Get Behind the Blue Oyster Cult

(Before it gets behind you.)

February 1, 1972
R. Meltzer

The CREEM Archive presents the magazine as originally created. Digital text has been scanned from its original print format and may contain formatting quirks and inconsistencies.

Vida Blue Day, August 1971. That’s the day anybody whose last name was Blue (and could prove it) got in free at Yankee Stadium to see the Yankees face off against the Oakland A’s starring Vida Blue. Vida’s mom was there and all 51 people named Blue from the New York phone book white pages. But not the Blue Oyster^ Cult. They could’ve gone down to the Bronx with their Columbia recording contract which included the name Blue and their names and birth dates and they would’ve been allowed in free of charge. But they didn’t go. No they didn’t go.

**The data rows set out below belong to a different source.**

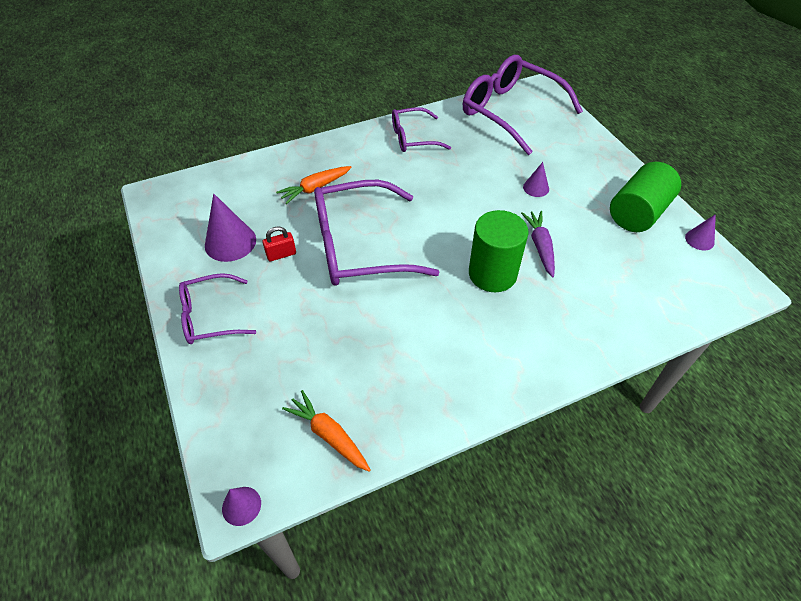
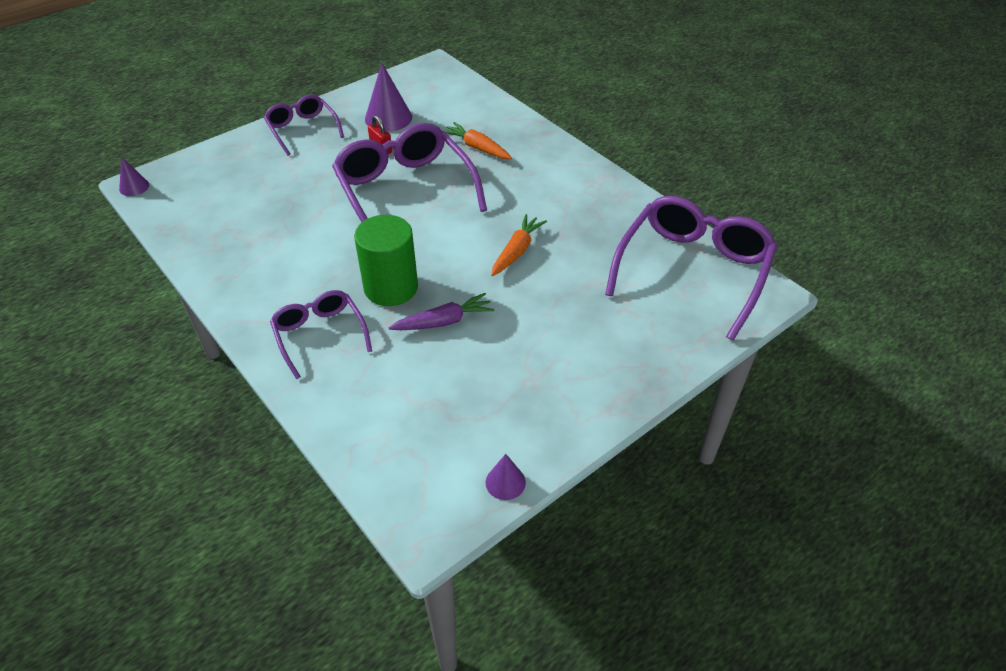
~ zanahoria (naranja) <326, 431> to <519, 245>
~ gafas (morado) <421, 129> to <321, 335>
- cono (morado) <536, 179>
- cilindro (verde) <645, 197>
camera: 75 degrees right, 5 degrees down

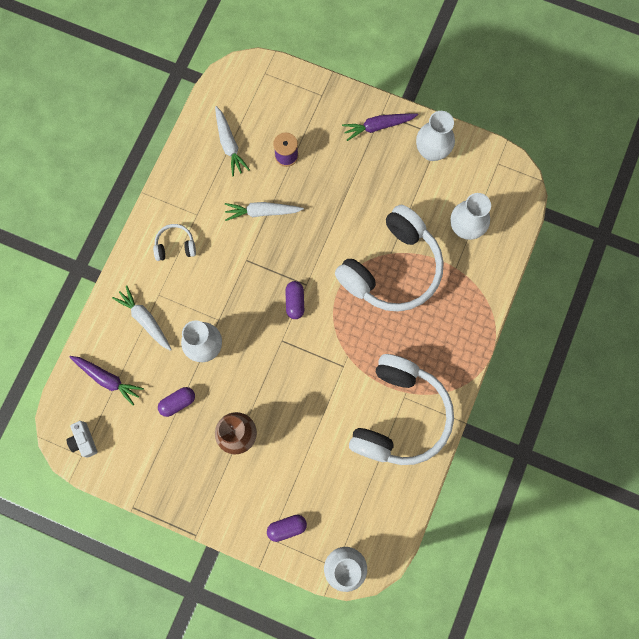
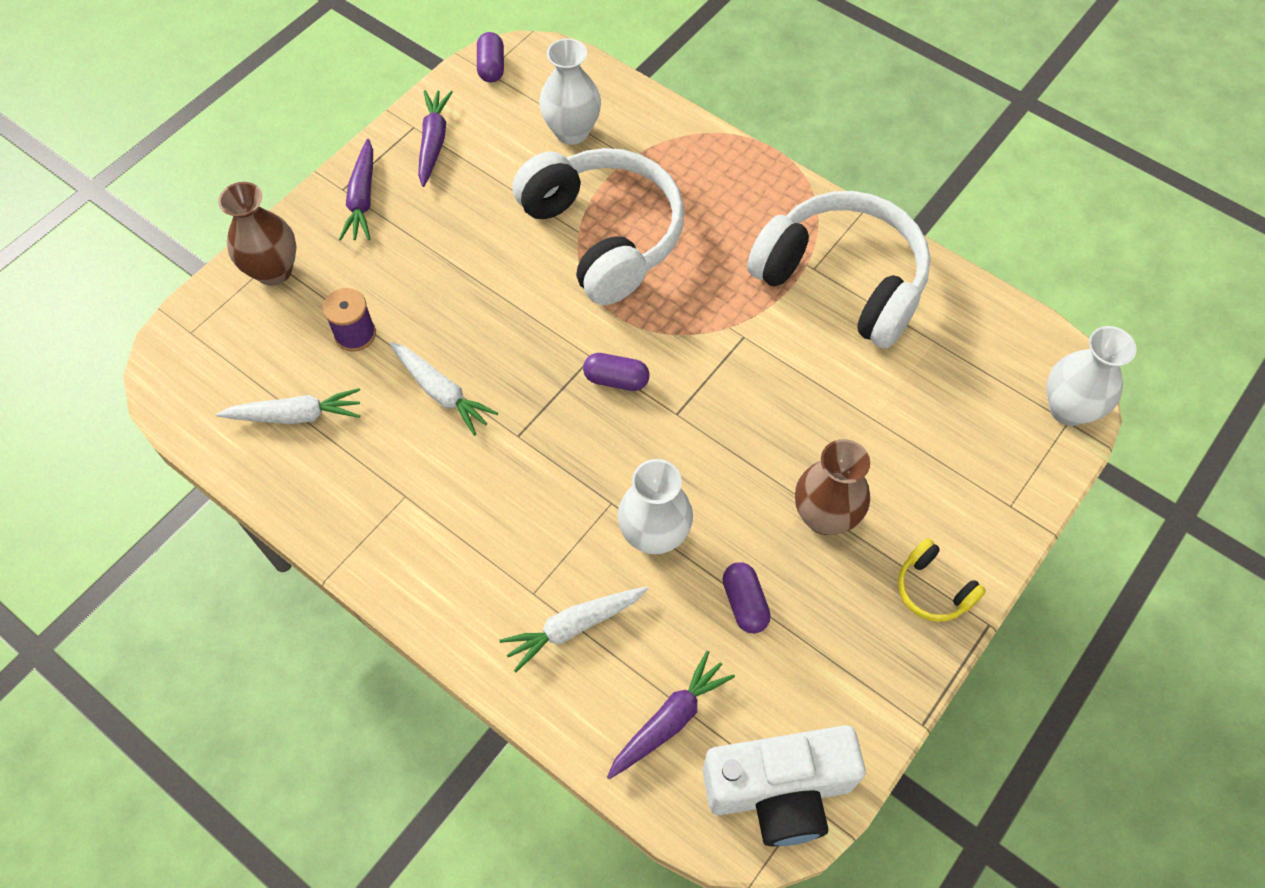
~ cámara (blanco) <82, 439> = <784, 785> x2.13
- auriculares (blanco) <174, 242>
~ zanahoria (blanco) <264, 211> = <443, 389> 60 degrees counterclockwise
~ cápsula (morado) <287, 528> to <490, 57>
~ florero (blanco) <435, 136> to zanahoria (morado) <435, 138>
+ florero (marrón) <257, 234>
+ auriculares (amarillo) <942, 580>
camera: 75 degrees left, 15 degrees down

Why didn’t they go? That’s a good question, how come they didn’t go? Because baseball is dull? Could be, in fact it’s likely since Cult singer Manny Bloom — who’s so greasy he comes across as hot rendered fat and belongs nowhere else but on top of a bowl of freshly chopped chicken liver — has often said “Baseball is punk shit.”

But that’s not reason enough, there’s gotta be at least two reasons for everything. So could it be because they were too tired and exhausted from the night before of an English howdown at Staten Island’s swill-famed rat-infested and damp Ritz Theater? Could be, in fact they were already stuffed from all the bread and brew at Max’s, too stuffed to take on the custard at Custard’s Last Stand across the street from the Ritz and so they were both stuffed and tired at the same time. Okay so the baseball was too dull and the Sandman was too cruel, are those the only reasons for skipping Vida Blue?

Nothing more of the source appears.